As bitcoin scales in layers, it provides new solutions for developers and consumers. It also offers new and exciting challenges to close the gap between layers and abstract away complexity. One issue between lightning and the base chain is getting funds in and out of the two environments without having to open and close channels.
One way to move funds between the two is that of submarine swaps which is an atomic on-chain to off-chain swaps (and vice-versa) of bitcoin. The idea conceptualised by Lightning Labs CTO Olaoluwa Osuntokun and Lightning Labs Infrastructure Lead Alex Bosworth is designed to facilitate the transfer from on-chain BTC to an off-chain Lightning Network (LN) channel.
Currently, this is not directly possible without submarine swaps and requires an additional step where a user has to transfer LN funds to their on-chain Bitcoin wallet.
Described as “on-chain ramps to the LN,” submarine swaps have several profound use cases and potential implications. Unlike atomic swaps — where LN needs to be enabled on both networks participating in an exchange — submarine swaps only need one side to be lightning enabled.
What are submarine swaps?
Submarine swaps allow a user to convert on-chain to off-chain funds or in reverse. They are based on a specific type of Bitcoin smart contract called Hash Time-Locked Contracts, HTLCs for short. Since HTLCs can include both on-chain and off-chain transactions.
HTLC’s can also be used to chain payments and is the main construct that enables money transfer over the Lightning Network. HTLCs can also be leveraged between an on-chain sender and an off-chain receiver, and vice versa, and these are submarine swaps.
The submarine swap smart contract is called a swap provider. It can be managed by a third-party service but is a smart contract on the blockchain.

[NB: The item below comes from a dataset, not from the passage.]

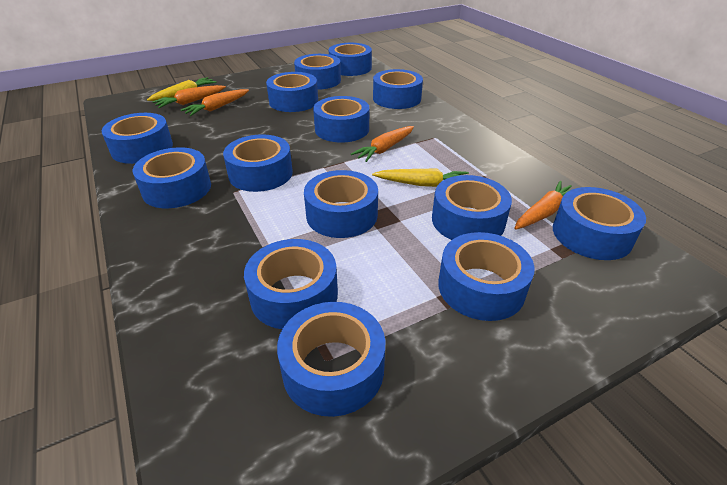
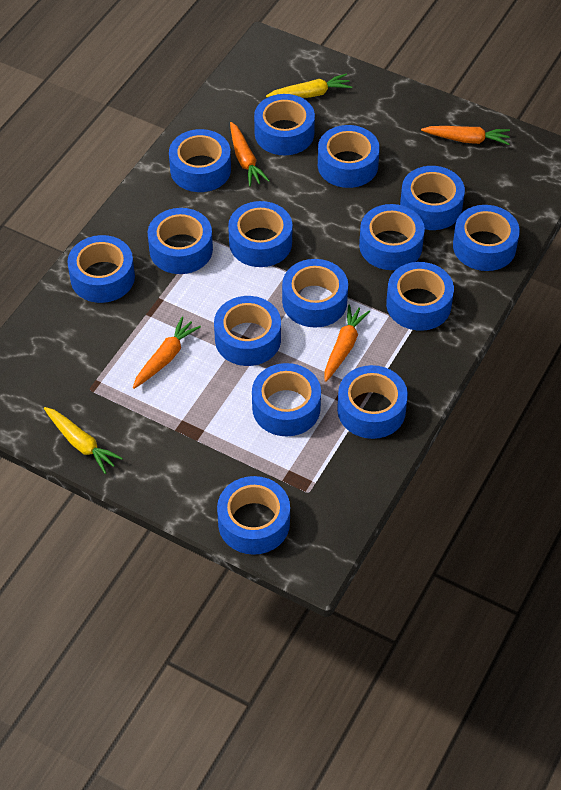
blue tape: 14 -> 15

Submarines can be used to:
- Trustlessly pay a swap provider in one network to perform a payment onto the other network
- Trustlessly pay a swap provider in one network to get coins onto the other network
- Trustlessly pay a swap provider to rebalance our lightning channels
Why the need for submarine swaps?
The primary problem that submarine swaps address is that transactions between on-chain Bitcoin addresses and off-chain LN addresses are not directly compatible. You cannot easily send a lightning transaction to someone who doesn’t use lightning or vice versa. This separation of layers creates a transaction barrier between the Bitcoin blockchain and the off-chain LN.

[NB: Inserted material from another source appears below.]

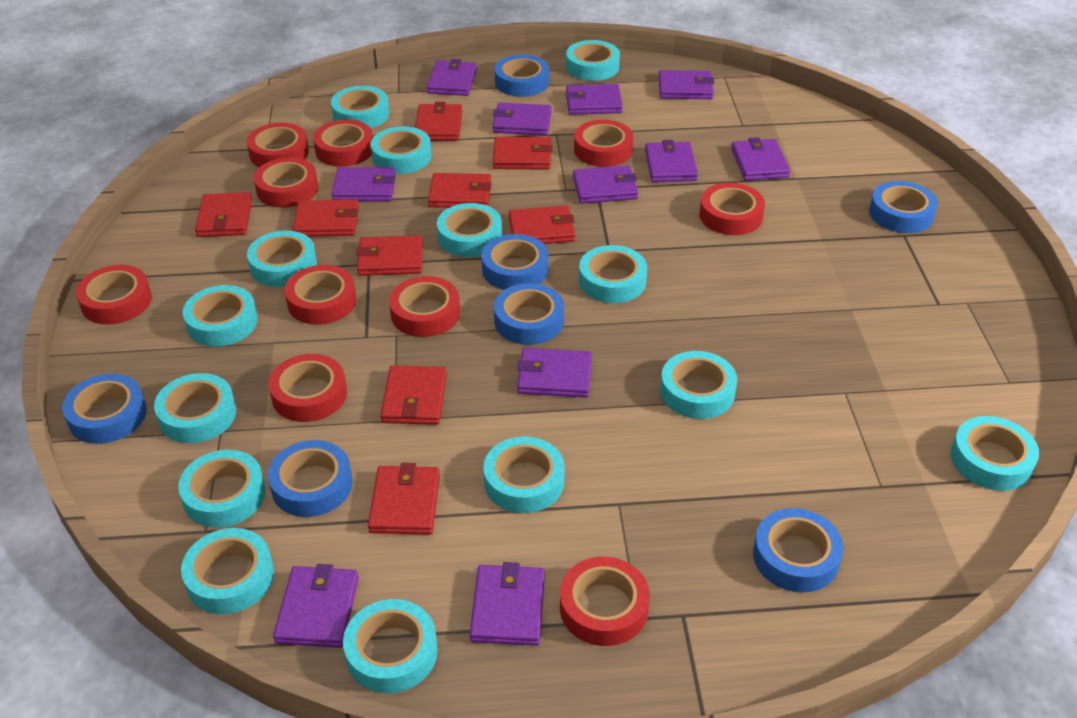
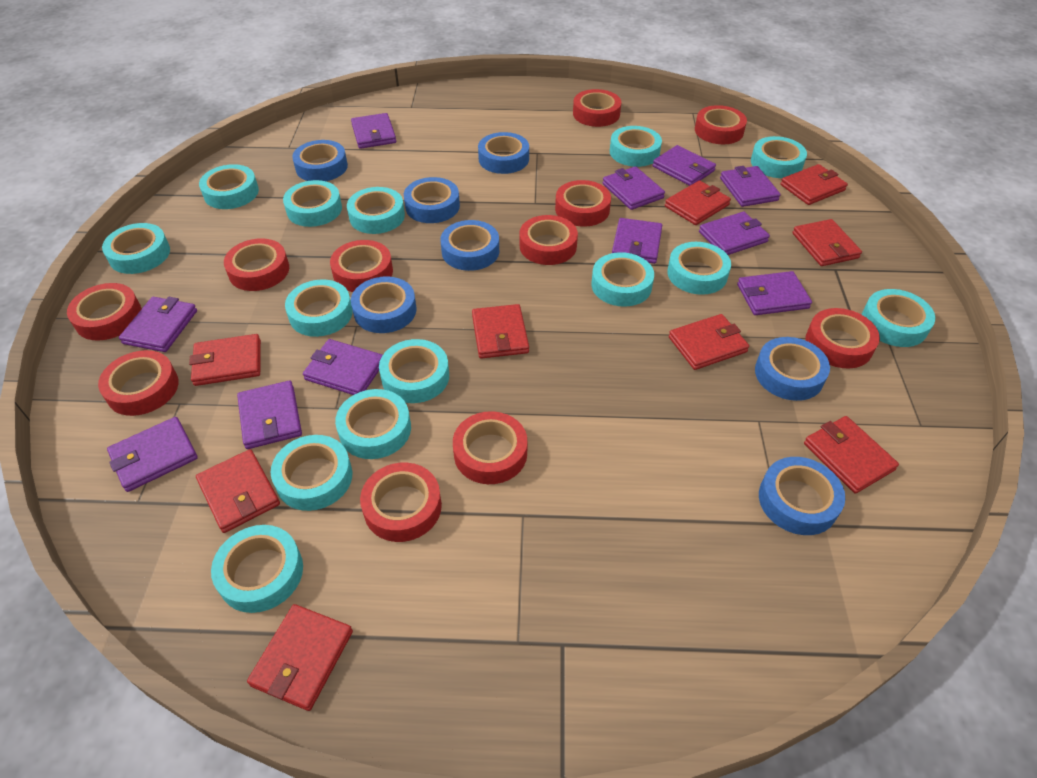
red tape: 10 -> 11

An additional limitation of the current LN implementation is that setting up an LN channel requires an on-chain transaction (and subsequent fee) and a prefilled amount of BTC sent to the channel.
Once that supply of BTC in the channel runs out, there is no method to refill the channel, and another channel needs to be opened to continue use. Although essentially unlimited transactions can be sent within an LN channel as long as there is enough BTC in the channel.

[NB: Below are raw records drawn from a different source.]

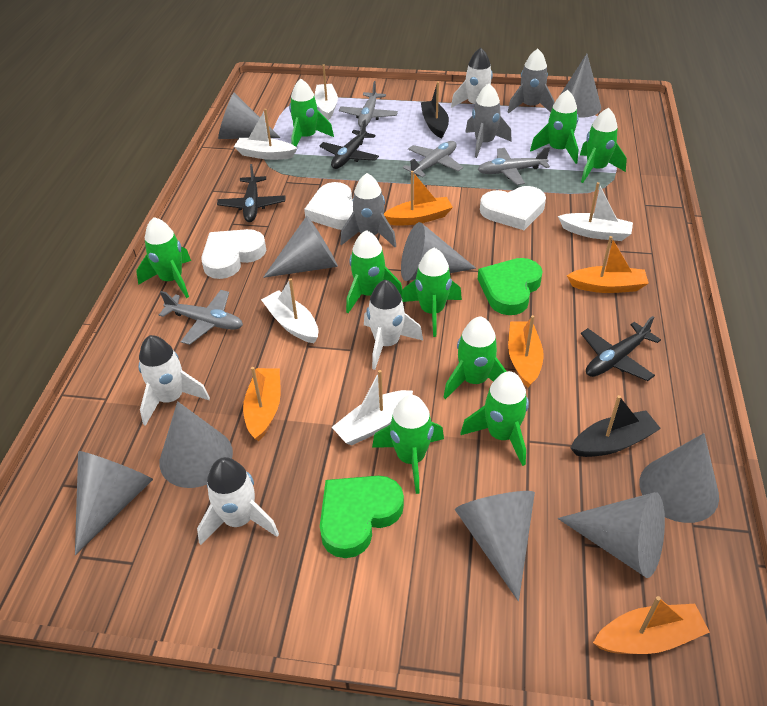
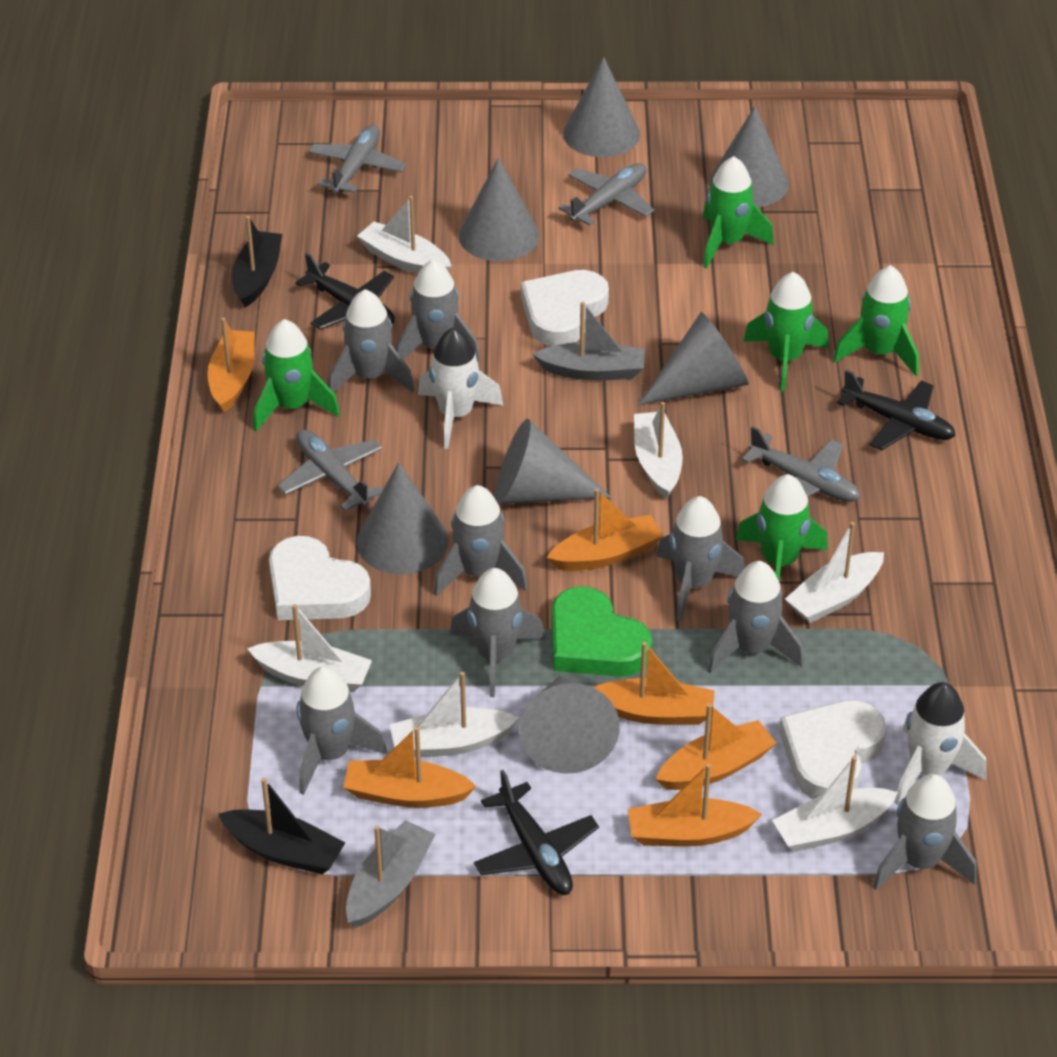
green heart: 2 -> 1
green rocket: 9 -> 5
grey boat: 0 -> 2
grey cone: 9 -> 7
grey rocket: 3 -> 8
orange boat: 5 -> 6
white boat: 5 -> 6
white rocket: 4 -> 2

Manging channels cost more on-chain transaction fees and complexity making it inconvenient and inefficient to open multiple channels repeatedly.
How submarine swaps solve the problem
Submarine swaps solve this problem by allowing LN channels to be refilled through an on-chain transfer from the Bitcoin blockchain to the off-chain LN channel. Submarine swaps are inspired by atomic swaps, so they work with similar functionality.
Submarine and atomic swaps utilise a trustless intermediary for transferring tokens between blockchains or intra-chain (i.e., Bitcoin on-chain to off-chain LN).
Submarine swaps leverage hash-time locked contracts where the receiver of a transaction needs to acknowledge receiving the payment before a specific deadline by providing cryptographic proof of payment. If not, the receiver forfeits the ability to claim the tokens, and they are returned to the payer.
How do submarine swaps work?
Submarine swaps allow users and wallet providers to send funds to the lightning network from the bitcoin base chain or from the base chain to the lightning network without using a third party service. A Bitcoin smart contract provides a path where users can fund their lightning wallets or bitcoin wallets seamlessly.
Submerging complexity of bitcoin layers
Submarine swaps are another tool in the growing arsenal for wallet providers and savvy bitcoin users to trustlessly transfer tokens. They provide a bridge between on-chain transactions and off-chain LN channels vital to the future scalability of the bitcoin blockchain and other side chains and the birth of genuinely decentralised exchanges.
Submarine swaps provide the building blocks for a utopian future of interchangeable assets across trust-minimised networks.